August 23, 2013 | 11:00 AM – 12:30 PM
Nedderman Hall 108 | Seminar Flyer

Seminar Speaker

Chonglin Chen, Ph.D.

Professor, Department of Physics & Astronomy University of Texas at Arlington; Joint Professor, Center for Superconductivity, University of Houston


Complex oxides have demonstrated various important physical properties such as various dielectric and unusual magnetic properties. These extraordinary phenomena are highly dependent upon the degrees of the freedom of the charge distribution, spin and orbital status, and the lattice structures. Among the perovskite cobalt oxide system, the complex cobalt oxide can exhibit different cobalt and oxygen coordination from tetrahedral, pyramidal to octahedral dependent on the oxygen contents, leading to various crystal structures with a great flexibility of the oxygen frameworks. Thus, oxygen nonstoichiometry becomes a very crucial parameter for tuning their atomic structure and physical properties. For instance, LnBaCo2O5+d (LnBCO, Ln= rare transition metal elements) systems exhibit various unique physical properties not only due to the presence of A-site disordered and A-site ordered structures (the close ionic sizes of Ln and Ba), but also the degree of ordered oxygen vacancy structures.
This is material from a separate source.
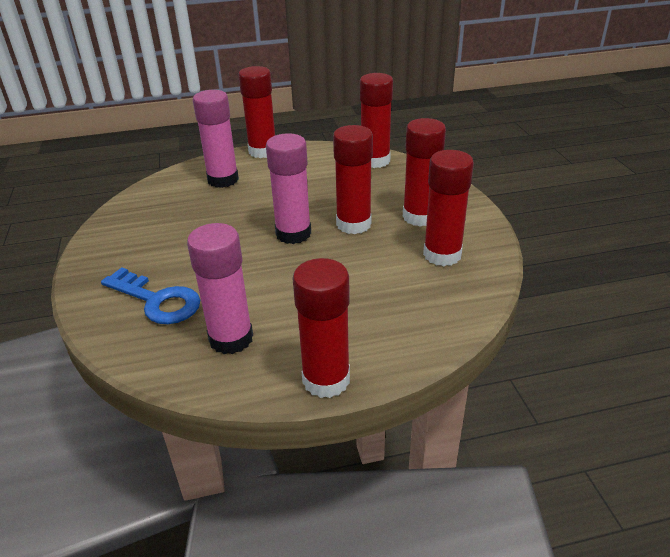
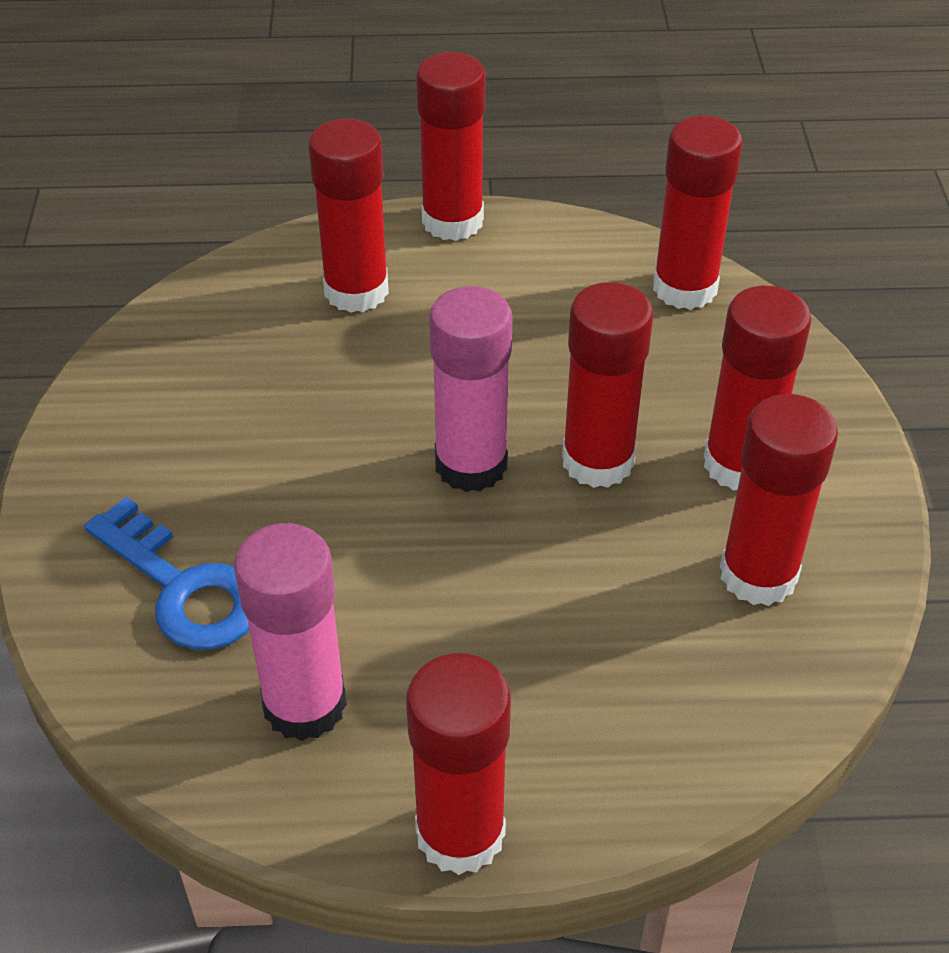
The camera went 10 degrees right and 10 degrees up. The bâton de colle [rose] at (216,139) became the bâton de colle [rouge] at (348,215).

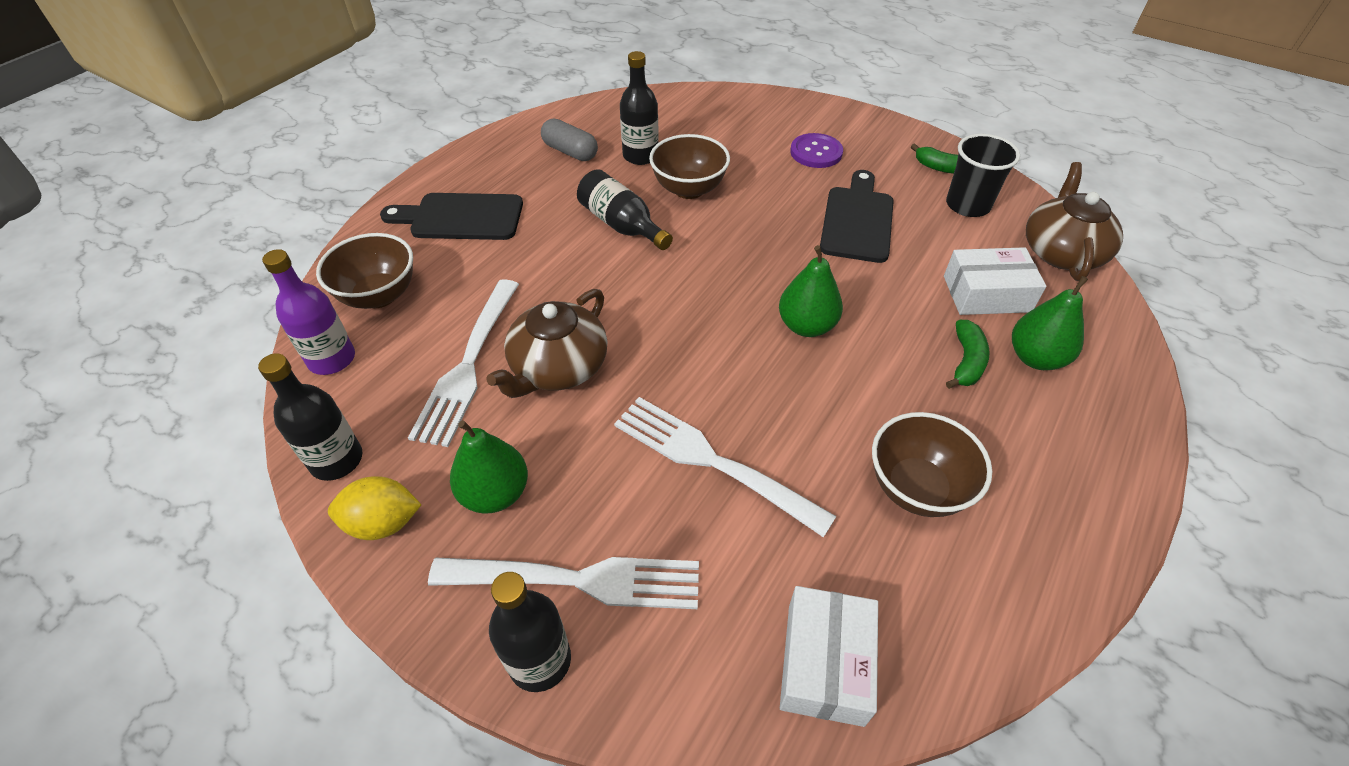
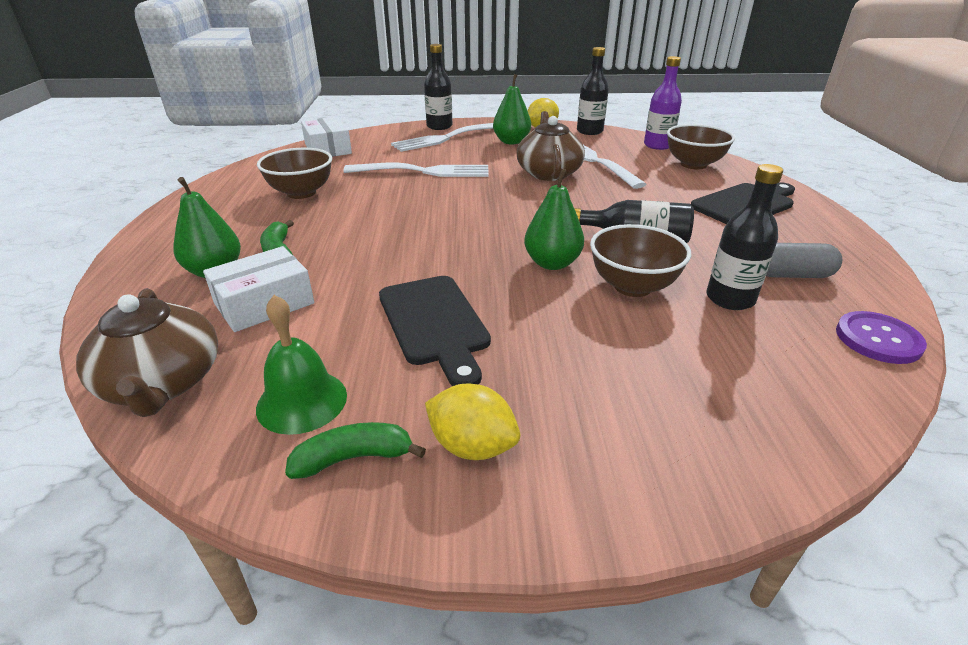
The camera went 145 degrees right and 15 degrees down. The bouton [violet] moved from (816,150) to (881,337). The gobelet [noir] at (983,175) was replaced by the cloche [vert] at (301,365). The poire [vert] moved from (811,291) to (554,219). The citron [jaune] at (472,422) appeared.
These defect engineered structures induce the formation of various double perovskite structures and the strong couplings of multifunctionalities from ferroelectricity, ferromagnetism, optic/magnetoelectric response in a single phase double perovskite thin films. These findings open a new avenue for material genetic design and synthesis by tailoring the atomic defect structures to facilitate the strong correlated multifunctionalities for novel device development. Details will be discussed in the talk.
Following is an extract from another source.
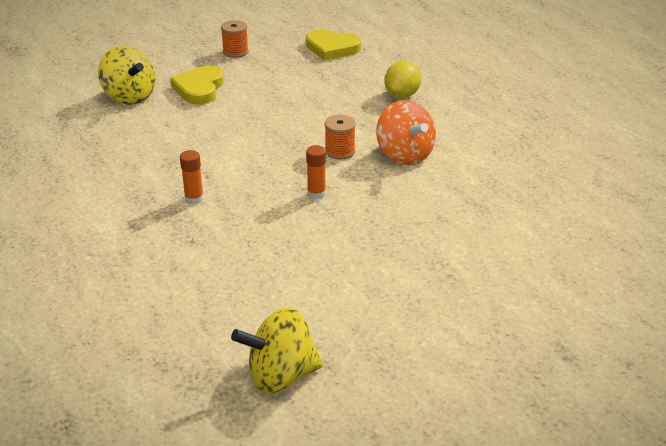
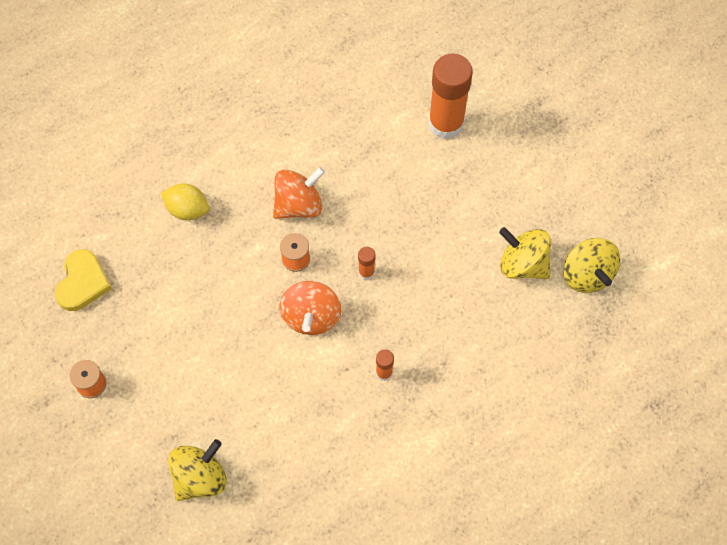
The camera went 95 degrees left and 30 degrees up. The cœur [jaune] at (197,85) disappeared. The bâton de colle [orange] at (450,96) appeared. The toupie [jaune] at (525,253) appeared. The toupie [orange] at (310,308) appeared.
Dr. C. L. Chen is currently the professor of physics at the Department of Physics and Astronomy in the University of Texas at San Antonio, the joint professor at the Texas Center for Superconductivity at the University of Houston (TcSUH), the “Thousand Talent Program - B” professor at Tsinghua University, and the fellow of the American Ceramics Society. He received his PhD degree in solid state science (Materials) and MS degree in Physics from the Pennsylvania State University in 1994, MS in Metallurgy Engineering from the Chinese Academy of Sciences (IMR, 1986), and BS in Physics from Huachiao University (1983). He was awarded as the Director’s Funded Post-doctoral Fellow in the Los Alamos National Laboratory before he became a faculty member at TcSUH in the University of Houston on May 1996. His research interests have spanned over the areas of multifunctional oxide thin film epitaxy, nanostructure fabrication, surface and interface physics and chemistry, and modeling developments. He has authored and/or coauthored near 200 refereed papers appeared in Nature, Physical Review Letters, Applied Physics Letters, Nanoletters, and others, and delivered more than 250 plenary/keynote lectures/invited talks at various international/national conferences, universities, and research institutes. He has served as several international advisory board members in various international conferences, chairs and/or co-chairs in various international and national symposiums such as the American Ceramics Society, Materials Science and Engineering, and others. His researches have been supported by NSF, Department of Energy, the State of Texas, etc.